NU sebagai bagian dari masyarakat sipil seharusnya berperan menjadi pengawas pemerintah, menjaga kewaspadaan terhadap penyalahgunaan kekuasaan, dan mendukung kesejahteraan rakyat. Keterlibatan politik saat ini membahayakan peran ini dan berisiko meningkatkan sektarianisme serta menantang sifat sekuler dan demokratis Indonesia.
Penting bagi NU untuk menilai kembali keterlibatan politiknya dan kembali fokus pada misi utamanya, yaitu membangun masyarakat yang harmonis, toleran, dan beragam. NU harus tetap berkomitmen pada prinsip-prinsip moderasi agama, kesejahteraan social, dan persatuan nasional, guna menjaga integritas organisasi dan demokrasi Indonesia.
*) Peneliti PARA Syndicate dan Mahasiswa Pascasarjana Ilmu Politik, Shanghai Jiao Tong University
Terkait artikel ini ada berita yang bisa diartikan sebagai bentuk pengakuan terhadap pendapat penulis opini di atas dengan judul: Mengejutkan! Rais PCNU Semarang Ungkap Amanat PBNU: Pilpres Satu Putaran, Pilih 02.
Mengutip hajinews.co.id, 22/01/2024, Rais Syuriyah Pengurus Cabang NU (PCNU) Kota Semarang Jawa Tengah KH Hanief Ismail mengatakan amanat dari PBNU yang disampaikan beberapa waktu lalu di Magelang, Jawa Tengah terkait Pilpres 2024.
Dia mengutip amanat itu, menyatakan petunjuk PBNU agar Pilpres 2024 berlangsung 1 putaran dan nominasi tinggi untuk adalah pasangan calon (paslon) nomor urut 02 Prabowo Subianto-Gibran Rakabuming Raka.
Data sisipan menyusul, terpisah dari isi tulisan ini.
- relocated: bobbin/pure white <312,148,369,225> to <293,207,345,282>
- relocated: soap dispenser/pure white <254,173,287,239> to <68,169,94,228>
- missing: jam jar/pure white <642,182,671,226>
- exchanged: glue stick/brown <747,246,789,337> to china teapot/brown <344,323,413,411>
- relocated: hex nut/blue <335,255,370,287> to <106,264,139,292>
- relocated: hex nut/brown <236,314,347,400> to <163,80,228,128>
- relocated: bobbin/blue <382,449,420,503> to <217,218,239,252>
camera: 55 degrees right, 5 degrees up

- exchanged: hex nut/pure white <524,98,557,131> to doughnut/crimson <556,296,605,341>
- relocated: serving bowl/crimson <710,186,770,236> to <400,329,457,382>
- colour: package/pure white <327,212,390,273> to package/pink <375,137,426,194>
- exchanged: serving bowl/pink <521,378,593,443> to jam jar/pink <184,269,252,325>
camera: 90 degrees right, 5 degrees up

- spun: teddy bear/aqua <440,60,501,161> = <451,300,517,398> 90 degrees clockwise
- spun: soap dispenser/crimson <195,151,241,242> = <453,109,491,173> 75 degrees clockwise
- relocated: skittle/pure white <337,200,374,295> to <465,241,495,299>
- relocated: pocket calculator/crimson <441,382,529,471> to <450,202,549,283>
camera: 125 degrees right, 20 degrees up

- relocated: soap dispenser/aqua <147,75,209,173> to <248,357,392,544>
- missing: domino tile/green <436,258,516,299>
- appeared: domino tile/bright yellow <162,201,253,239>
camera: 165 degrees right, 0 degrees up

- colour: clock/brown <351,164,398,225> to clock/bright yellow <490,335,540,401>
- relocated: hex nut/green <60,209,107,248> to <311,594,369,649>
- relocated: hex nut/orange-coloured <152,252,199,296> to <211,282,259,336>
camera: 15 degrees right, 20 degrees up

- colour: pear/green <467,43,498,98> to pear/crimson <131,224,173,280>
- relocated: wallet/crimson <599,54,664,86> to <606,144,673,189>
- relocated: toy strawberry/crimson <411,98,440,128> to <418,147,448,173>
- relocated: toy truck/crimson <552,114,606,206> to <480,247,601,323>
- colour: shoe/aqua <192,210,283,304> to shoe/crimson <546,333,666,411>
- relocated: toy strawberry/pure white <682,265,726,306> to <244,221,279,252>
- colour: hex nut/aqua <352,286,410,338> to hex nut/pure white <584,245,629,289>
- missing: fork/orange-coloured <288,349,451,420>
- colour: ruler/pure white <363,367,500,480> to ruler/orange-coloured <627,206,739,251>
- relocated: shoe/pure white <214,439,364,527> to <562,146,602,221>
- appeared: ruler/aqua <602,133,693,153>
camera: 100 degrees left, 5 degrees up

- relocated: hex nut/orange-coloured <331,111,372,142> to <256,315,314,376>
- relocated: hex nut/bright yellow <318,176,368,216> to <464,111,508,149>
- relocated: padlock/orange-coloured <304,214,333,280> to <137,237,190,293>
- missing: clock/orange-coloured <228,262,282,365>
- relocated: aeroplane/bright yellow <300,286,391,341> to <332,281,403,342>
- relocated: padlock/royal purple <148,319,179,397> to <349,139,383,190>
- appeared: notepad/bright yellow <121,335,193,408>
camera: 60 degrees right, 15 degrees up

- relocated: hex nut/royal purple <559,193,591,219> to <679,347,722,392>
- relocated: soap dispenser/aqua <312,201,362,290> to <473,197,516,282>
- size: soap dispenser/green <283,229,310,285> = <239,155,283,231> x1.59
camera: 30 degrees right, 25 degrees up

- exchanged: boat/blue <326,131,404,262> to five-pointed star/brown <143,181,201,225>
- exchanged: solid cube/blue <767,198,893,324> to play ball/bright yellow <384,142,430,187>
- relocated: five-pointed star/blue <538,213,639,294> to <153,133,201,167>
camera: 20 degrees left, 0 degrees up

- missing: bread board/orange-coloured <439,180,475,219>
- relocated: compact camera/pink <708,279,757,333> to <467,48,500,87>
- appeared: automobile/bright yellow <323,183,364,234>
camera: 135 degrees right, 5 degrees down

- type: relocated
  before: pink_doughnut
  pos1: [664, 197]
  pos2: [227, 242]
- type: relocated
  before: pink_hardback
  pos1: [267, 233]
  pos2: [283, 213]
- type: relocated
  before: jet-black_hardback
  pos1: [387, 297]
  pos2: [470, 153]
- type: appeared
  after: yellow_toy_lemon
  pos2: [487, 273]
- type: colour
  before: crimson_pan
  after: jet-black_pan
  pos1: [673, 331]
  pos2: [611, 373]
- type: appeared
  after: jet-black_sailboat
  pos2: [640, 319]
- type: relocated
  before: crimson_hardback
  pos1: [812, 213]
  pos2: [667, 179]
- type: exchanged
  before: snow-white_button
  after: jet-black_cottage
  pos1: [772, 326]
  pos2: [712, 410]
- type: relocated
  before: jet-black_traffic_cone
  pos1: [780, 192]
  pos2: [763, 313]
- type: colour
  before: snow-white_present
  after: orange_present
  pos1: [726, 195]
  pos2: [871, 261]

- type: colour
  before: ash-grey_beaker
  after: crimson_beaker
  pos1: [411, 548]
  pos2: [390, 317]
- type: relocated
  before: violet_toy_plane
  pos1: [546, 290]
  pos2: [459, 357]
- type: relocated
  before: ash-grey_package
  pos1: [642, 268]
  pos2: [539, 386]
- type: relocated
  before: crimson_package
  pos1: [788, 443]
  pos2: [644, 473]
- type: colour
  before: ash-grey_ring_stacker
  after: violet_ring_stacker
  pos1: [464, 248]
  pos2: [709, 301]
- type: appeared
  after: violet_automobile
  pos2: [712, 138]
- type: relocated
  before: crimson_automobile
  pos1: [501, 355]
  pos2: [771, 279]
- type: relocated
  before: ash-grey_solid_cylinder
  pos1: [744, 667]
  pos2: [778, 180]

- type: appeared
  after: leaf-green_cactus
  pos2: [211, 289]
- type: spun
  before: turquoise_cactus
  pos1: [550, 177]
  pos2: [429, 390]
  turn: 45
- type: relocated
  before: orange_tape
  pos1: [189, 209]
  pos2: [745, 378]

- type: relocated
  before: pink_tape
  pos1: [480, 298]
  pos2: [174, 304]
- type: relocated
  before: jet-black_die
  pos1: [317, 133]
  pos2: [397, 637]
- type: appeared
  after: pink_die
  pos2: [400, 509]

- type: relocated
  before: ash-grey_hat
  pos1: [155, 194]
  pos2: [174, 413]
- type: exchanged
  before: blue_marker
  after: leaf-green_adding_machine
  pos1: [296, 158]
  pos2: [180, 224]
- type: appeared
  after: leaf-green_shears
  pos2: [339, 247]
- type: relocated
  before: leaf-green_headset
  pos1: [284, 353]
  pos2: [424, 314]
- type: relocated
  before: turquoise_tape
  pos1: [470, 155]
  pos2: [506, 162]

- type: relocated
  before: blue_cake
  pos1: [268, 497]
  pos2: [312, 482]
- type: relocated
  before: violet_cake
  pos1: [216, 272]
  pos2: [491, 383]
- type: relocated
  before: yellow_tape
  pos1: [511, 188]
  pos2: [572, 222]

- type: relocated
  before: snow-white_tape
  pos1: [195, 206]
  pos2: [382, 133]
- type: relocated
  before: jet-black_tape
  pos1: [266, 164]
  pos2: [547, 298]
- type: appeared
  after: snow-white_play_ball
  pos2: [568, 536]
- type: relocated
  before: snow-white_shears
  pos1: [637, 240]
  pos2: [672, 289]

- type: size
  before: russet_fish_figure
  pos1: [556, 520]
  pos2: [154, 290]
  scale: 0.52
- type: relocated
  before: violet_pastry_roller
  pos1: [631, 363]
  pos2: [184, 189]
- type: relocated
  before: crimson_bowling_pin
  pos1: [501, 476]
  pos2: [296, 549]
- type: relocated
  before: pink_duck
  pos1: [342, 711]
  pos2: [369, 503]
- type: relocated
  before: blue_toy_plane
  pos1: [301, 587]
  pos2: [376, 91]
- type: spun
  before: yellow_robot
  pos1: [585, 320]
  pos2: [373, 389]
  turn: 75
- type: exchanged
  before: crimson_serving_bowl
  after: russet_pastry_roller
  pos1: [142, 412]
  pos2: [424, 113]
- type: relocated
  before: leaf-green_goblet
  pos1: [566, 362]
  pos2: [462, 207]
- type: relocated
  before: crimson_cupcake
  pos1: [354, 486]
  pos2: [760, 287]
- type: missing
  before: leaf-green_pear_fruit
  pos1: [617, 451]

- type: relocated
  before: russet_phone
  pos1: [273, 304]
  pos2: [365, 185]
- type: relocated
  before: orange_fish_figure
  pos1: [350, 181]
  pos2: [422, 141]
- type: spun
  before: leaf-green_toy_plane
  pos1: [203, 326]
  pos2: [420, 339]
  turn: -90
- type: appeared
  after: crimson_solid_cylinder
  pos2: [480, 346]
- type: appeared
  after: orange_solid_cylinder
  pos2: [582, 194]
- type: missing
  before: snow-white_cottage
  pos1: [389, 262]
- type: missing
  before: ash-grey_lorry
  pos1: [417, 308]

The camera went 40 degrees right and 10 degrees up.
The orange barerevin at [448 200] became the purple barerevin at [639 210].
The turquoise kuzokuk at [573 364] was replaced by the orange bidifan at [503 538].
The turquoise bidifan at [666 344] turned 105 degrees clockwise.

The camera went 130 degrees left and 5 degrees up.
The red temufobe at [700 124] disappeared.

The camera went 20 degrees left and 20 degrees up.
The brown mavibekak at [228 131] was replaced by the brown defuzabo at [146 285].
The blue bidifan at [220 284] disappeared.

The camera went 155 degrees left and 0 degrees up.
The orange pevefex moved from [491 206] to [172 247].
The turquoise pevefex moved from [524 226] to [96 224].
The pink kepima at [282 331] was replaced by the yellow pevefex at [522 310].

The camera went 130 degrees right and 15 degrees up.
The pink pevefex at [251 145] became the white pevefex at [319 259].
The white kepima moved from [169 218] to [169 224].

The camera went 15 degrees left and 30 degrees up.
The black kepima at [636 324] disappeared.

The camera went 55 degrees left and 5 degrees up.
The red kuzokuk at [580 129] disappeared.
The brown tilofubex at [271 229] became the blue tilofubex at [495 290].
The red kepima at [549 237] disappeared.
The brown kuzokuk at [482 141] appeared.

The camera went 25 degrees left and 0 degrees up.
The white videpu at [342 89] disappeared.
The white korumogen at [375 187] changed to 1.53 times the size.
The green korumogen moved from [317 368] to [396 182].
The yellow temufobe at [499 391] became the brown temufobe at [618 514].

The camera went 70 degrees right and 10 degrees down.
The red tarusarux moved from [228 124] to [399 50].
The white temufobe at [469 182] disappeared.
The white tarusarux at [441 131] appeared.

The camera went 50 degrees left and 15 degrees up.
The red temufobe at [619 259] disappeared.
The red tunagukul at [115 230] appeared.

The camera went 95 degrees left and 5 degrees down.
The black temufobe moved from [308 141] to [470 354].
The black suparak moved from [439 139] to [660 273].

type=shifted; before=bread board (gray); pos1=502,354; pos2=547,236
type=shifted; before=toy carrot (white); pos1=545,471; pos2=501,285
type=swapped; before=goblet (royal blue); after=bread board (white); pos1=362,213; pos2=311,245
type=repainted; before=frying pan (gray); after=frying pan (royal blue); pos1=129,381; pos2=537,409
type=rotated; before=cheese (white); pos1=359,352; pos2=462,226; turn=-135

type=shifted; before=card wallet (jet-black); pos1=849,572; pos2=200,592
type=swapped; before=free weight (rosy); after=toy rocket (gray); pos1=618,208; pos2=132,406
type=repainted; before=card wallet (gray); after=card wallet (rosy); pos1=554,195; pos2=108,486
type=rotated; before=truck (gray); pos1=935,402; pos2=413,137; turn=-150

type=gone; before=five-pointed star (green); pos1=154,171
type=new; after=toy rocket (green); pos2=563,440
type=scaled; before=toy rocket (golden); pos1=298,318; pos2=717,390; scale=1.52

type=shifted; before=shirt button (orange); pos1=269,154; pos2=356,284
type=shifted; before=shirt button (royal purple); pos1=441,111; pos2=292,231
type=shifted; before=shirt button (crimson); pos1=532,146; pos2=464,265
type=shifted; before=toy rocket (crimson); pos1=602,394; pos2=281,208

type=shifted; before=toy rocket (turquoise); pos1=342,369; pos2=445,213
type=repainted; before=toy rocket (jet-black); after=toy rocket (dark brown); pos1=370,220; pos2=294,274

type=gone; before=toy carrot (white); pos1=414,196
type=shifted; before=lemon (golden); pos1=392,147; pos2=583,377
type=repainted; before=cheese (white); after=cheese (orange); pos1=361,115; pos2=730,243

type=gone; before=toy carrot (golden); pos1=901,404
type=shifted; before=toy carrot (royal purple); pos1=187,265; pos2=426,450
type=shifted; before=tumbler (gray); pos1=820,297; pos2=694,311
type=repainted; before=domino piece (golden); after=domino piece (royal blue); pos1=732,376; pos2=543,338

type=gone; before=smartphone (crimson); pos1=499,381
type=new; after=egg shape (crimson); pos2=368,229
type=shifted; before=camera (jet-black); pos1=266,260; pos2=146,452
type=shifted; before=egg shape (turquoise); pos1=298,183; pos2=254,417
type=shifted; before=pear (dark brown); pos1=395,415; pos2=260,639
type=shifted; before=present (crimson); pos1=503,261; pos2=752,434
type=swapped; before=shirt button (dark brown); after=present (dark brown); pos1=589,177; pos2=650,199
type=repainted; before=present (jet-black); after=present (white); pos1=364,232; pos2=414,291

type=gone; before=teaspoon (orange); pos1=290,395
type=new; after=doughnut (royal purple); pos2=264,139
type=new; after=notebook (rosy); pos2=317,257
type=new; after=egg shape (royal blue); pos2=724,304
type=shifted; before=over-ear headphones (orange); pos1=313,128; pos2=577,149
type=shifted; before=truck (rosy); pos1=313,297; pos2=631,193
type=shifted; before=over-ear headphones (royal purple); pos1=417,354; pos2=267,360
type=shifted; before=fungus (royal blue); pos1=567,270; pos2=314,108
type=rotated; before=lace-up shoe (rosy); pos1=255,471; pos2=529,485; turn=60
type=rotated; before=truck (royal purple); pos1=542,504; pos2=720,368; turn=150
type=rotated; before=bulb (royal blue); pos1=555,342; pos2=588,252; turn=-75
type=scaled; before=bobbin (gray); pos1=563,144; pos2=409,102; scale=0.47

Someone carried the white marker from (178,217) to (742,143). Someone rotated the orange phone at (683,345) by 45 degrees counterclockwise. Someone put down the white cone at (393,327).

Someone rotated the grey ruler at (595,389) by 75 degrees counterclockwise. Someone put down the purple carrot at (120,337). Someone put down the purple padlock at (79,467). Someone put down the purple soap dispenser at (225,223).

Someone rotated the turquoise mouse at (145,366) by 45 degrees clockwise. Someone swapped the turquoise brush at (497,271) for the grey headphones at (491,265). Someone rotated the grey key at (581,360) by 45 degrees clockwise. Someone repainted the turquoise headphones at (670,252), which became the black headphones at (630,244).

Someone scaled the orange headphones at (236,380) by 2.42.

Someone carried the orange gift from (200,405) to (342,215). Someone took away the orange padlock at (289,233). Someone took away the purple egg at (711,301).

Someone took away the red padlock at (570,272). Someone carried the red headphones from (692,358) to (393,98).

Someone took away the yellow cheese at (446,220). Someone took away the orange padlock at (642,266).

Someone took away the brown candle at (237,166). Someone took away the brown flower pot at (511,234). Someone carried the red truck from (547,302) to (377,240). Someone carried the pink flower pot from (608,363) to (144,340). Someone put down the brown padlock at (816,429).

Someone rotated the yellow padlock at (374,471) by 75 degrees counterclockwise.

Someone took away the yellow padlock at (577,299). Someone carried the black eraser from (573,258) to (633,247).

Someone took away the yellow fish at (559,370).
Alasannya, Prabowo-Gibran dalam sejumlah survei selalu paling unggul dibanding dua paslon lain yakni paslon nomor urut 1 Anies Baswedan-Muhaimin Iskandar alias Gus Imin atau akrab disapa pasangan AMIN dan paslon nomor urut 03 Ganjar Pranowo-Mahfud MD.
“Tanggal 7 Januari yang lalu seluruh Jawa Tengah, pengurus NU, dan DIY, dikumpulkan di Magelang Jawa Tengah. Kemudian dari PBNU menyampaikan amanatnya, yaitu dalam rangka menyelamatkan bangsa Indonesia dari hal-hal yang tidak baik maka dalam Pilpres yang akan datang menyuruh warga NU Sa’mina wa Athona, memenuhi, menaati, dan mengikuti petunjuk PBNU ketika Pilpres yang akan datang,” kata KH Hanief di sela acara Sarasehan Kyai Aswaja Kota Semarang bertajuk dua kata Sa’mina Wa Atha’na Untuk Indonesia Maju di wilayah Semarang Utara, Minggu Malam (21/1/2024).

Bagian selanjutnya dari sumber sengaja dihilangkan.